I picked Baptiste Cloarec early on as someone to watch, and as a possible winner here. And that's because I've already seen him sail in tricky port tack down the line conditions.
(A 'port tack' launch = starboard tack riding of course, as here at Cloudbreak.)
Baptiste is a likeable young guy but he's also hardcore with his water skills, being a surfer as well as a windsurfer, and now a wingfoiler.
He's based in north west France and so he's used to the bigger waves they can get there, but I think he also spent an exchange year at college in Cape Town, honing his wave selection skills on the winter swells there.
He still does the European winter trip to Cape Town each year (to catch the reliable Cape Town summer SE wind) and that's where some of us have been lucky enough to watch him at the bigger breaks when those rarer summer swells come through.

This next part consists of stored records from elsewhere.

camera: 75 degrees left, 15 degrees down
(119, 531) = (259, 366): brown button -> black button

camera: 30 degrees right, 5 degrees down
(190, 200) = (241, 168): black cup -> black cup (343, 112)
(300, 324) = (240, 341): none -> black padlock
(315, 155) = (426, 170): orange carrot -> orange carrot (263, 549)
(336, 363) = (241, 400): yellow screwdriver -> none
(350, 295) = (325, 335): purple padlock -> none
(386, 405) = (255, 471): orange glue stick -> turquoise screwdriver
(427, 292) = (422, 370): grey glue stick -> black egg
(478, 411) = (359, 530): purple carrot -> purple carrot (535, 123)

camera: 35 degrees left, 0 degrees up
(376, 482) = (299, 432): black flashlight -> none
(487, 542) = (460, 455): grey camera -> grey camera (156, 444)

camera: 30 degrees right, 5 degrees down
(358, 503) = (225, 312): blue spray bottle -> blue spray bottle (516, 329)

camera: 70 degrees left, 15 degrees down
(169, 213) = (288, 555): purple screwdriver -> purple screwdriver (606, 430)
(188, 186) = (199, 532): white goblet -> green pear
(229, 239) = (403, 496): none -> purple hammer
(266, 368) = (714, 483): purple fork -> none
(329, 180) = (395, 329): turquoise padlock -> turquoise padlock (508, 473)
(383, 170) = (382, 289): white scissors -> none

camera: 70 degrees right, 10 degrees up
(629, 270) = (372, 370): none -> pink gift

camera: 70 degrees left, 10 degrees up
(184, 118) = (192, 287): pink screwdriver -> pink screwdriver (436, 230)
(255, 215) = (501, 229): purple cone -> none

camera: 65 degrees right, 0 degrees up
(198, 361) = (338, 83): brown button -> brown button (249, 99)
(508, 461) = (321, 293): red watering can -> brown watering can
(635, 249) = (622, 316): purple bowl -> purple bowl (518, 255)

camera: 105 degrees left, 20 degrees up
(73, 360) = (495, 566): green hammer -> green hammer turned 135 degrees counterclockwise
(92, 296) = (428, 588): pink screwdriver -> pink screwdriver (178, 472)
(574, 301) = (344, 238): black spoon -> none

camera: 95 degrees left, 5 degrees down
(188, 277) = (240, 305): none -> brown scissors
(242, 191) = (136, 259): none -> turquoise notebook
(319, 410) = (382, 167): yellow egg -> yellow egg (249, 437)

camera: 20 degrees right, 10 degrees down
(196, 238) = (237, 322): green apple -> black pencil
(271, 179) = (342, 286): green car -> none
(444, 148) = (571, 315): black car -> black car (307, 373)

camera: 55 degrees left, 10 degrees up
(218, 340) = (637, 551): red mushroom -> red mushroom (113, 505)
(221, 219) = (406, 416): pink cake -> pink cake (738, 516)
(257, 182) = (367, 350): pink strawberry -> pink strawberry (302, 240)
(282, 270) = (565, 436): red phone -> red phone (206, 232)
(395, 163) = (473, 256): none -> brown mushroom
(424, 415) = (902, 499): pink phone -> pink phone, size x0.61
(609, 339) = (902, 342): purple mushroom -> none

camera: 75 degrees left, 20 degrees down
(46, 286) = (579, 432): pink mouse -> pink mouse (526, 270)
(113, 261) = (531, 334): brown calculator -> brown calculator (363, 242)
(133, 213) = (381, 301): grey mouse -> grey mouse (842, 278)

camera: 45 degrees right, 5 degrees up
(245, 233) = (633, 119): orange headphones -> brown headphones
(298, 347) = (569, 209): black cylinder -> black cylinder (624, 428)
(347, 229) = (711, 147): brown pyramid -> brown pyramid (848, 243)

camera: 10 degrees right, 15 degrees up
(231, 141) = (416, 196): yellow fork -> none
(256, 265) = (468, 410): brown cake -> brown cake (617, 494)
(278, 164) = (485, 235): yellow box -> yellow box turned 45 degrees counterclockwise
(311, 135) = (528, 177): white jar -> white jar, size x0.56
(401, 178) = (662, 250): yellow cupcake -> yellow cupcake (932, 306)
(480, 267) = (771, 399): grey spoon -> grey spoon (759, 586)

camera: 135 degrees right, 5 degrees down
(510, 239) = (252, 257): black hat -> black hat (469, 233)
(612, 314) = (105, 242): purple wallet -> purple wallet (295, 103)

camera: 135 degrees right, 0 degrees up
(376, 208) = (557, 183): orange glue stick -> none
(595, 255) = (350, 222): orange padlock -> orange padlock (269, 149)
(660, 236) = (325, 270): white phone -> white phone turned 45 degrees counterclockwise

There's a little game of chess to be played with each set as it arrives, and where you choose to start is really about anticipating where that particular wave will peak and end. This is what we mean when we say a sailor is in synch with the conditions. He can make it look easy when others are struggling.
Baptiste also has takkas and goytas and wave 360s on lockdown nowadays, so we can expect some add-ons to each wave ride.
He's maybe not yet as heat savvy as many of the known PWA competitors, and that's his potential weakness at this event. But his positioning and wave selection are both first rate, and that's what seems to matter at Cloudbreak.
I've taken tomorrow off work, in the hope that we get the live heats tonight that will see this excellent competition to a result.
Thanks to the film crew and all their technology. And a special thanks to PVB for his drone footage and background videos.